Die Trampeltiere haben Gesellschaft bekommen, verkündete der Zoo am Mittwoch. Wer dabei an ein kleines Trampeltier-Baby mit kleinen Füßen und winzigen Höckerchen denkt, muss jetzt stark sein: Es hat keinen Nachwuchs gegeben. Aber was nicht ist, kann ja noch werden. Vor allem nun, da Cooper in Frankfurt angekommen ist.

Zoobesucher:innen, die sich ein wenig im hiesigen Trampeltiergehege auskennen, wussten natürlich von vornherein, dass dort kein Baby zu erwarten war. Die beiden Stuten Arya und Hira lebten dort bisher unter sich. Der 2019 geborene Hengst Cooper ergänzt das Trio seit Mitte November und musste vom Opel-Zoo in Kronberg kommend auch gar nicht so weit dafür reisen.

Die Trampeltierchemie scheint bisher zu stimmen. „Vor allem die knapp zwei Jahre alte Arya nimmt häufig Kontakt zu ihm auf“, heißt es von Seiten des Zoos.

Die 19 Jahre alte Hira sei etwas zurückhaltender, was wohl auch daran liege, dass sie in ihrem stolzen Alter mit Altersbeschwerden zu kämpfen hat. Unter anderem wegen ihrer Arthrose wurde im Sommer die Bodenstruktur der Anlage verändert und ein großes Sandbad eingebaut. Der weiche Untergrund wirkt gelenkschonend.

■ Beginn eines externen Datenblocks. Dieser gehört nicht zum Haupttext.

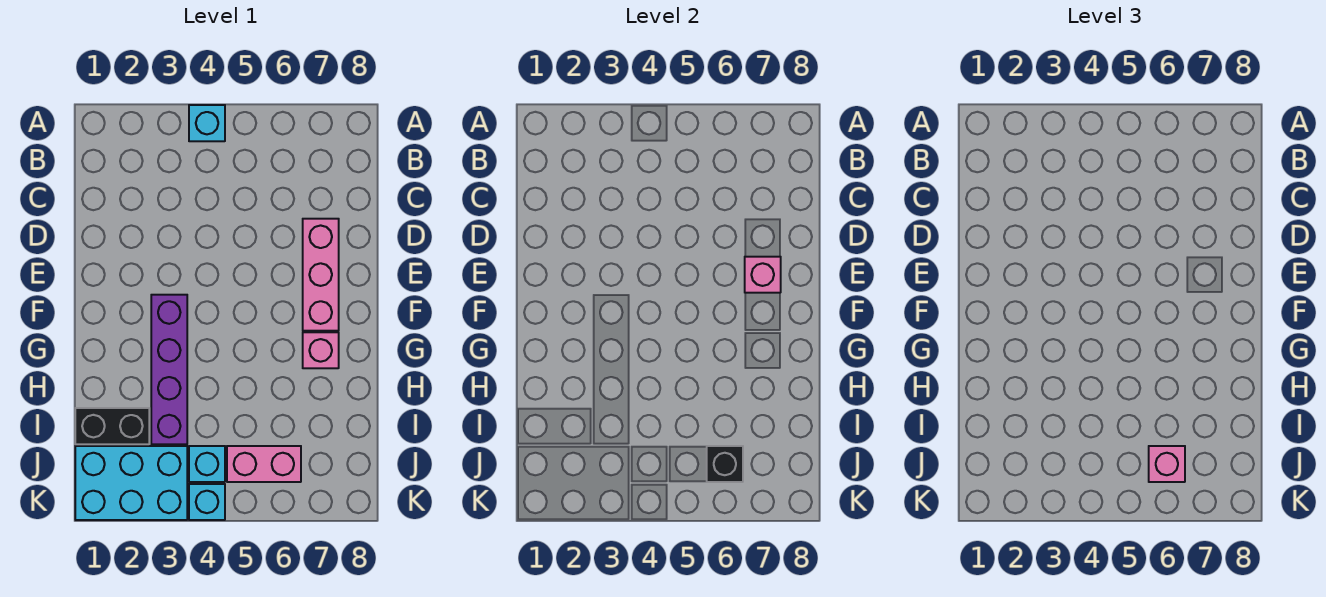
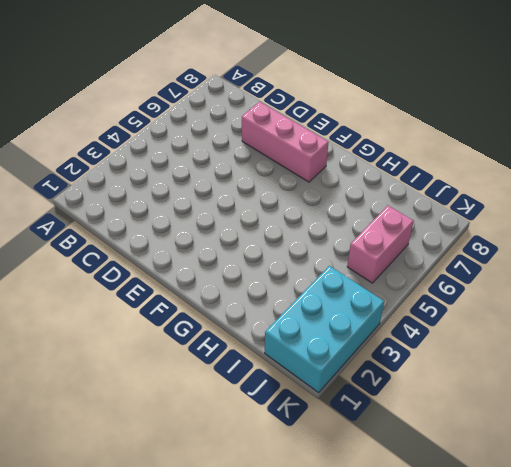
none -> cyan brick A4 level 1
none -> purple brick F3:I3 level 1
none -> pink brick G7 level 1

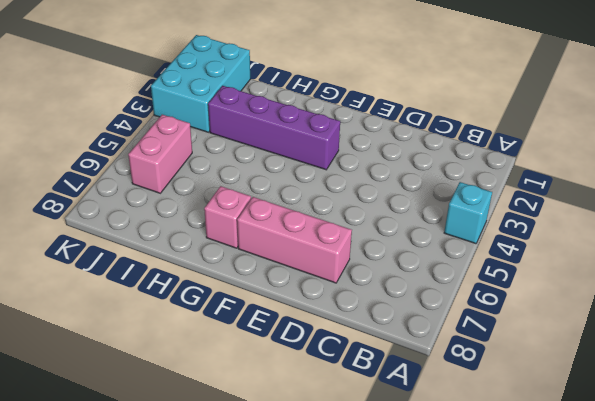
none -> black brick I1:I2 level 1
none -> cyan brick J4 level 1
none -> cyan brick K4 level 1

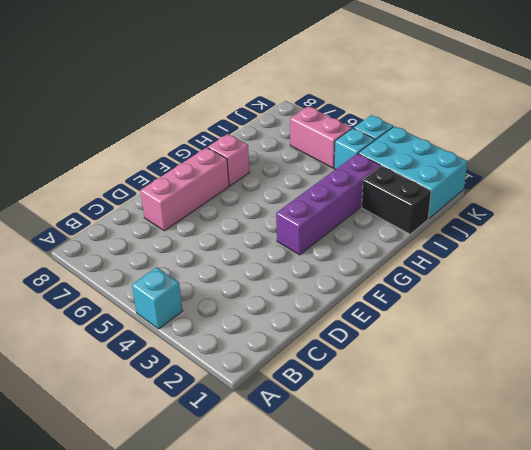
none -> pink brick E7 level 2
none -> black brick J6 level 2
none -> pink brick J6 level 3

Eine Zucht der nicht gefährdeten Tierart strebe der Zoo allerdings nicht an. Die Anlage aus den 1950er Jahren sei für die Haltung einer größeren Gruppe nicht geeignet. Die Trampeltiere spielen aufgrund ihrer physiologischen Besonderheiten vor allem eine bedeutende Rolle bei der Bildungsarbeit des Zoos. Die Tierart gibt es bereits seit 1858 im Frankfurter Zoo zu sehen.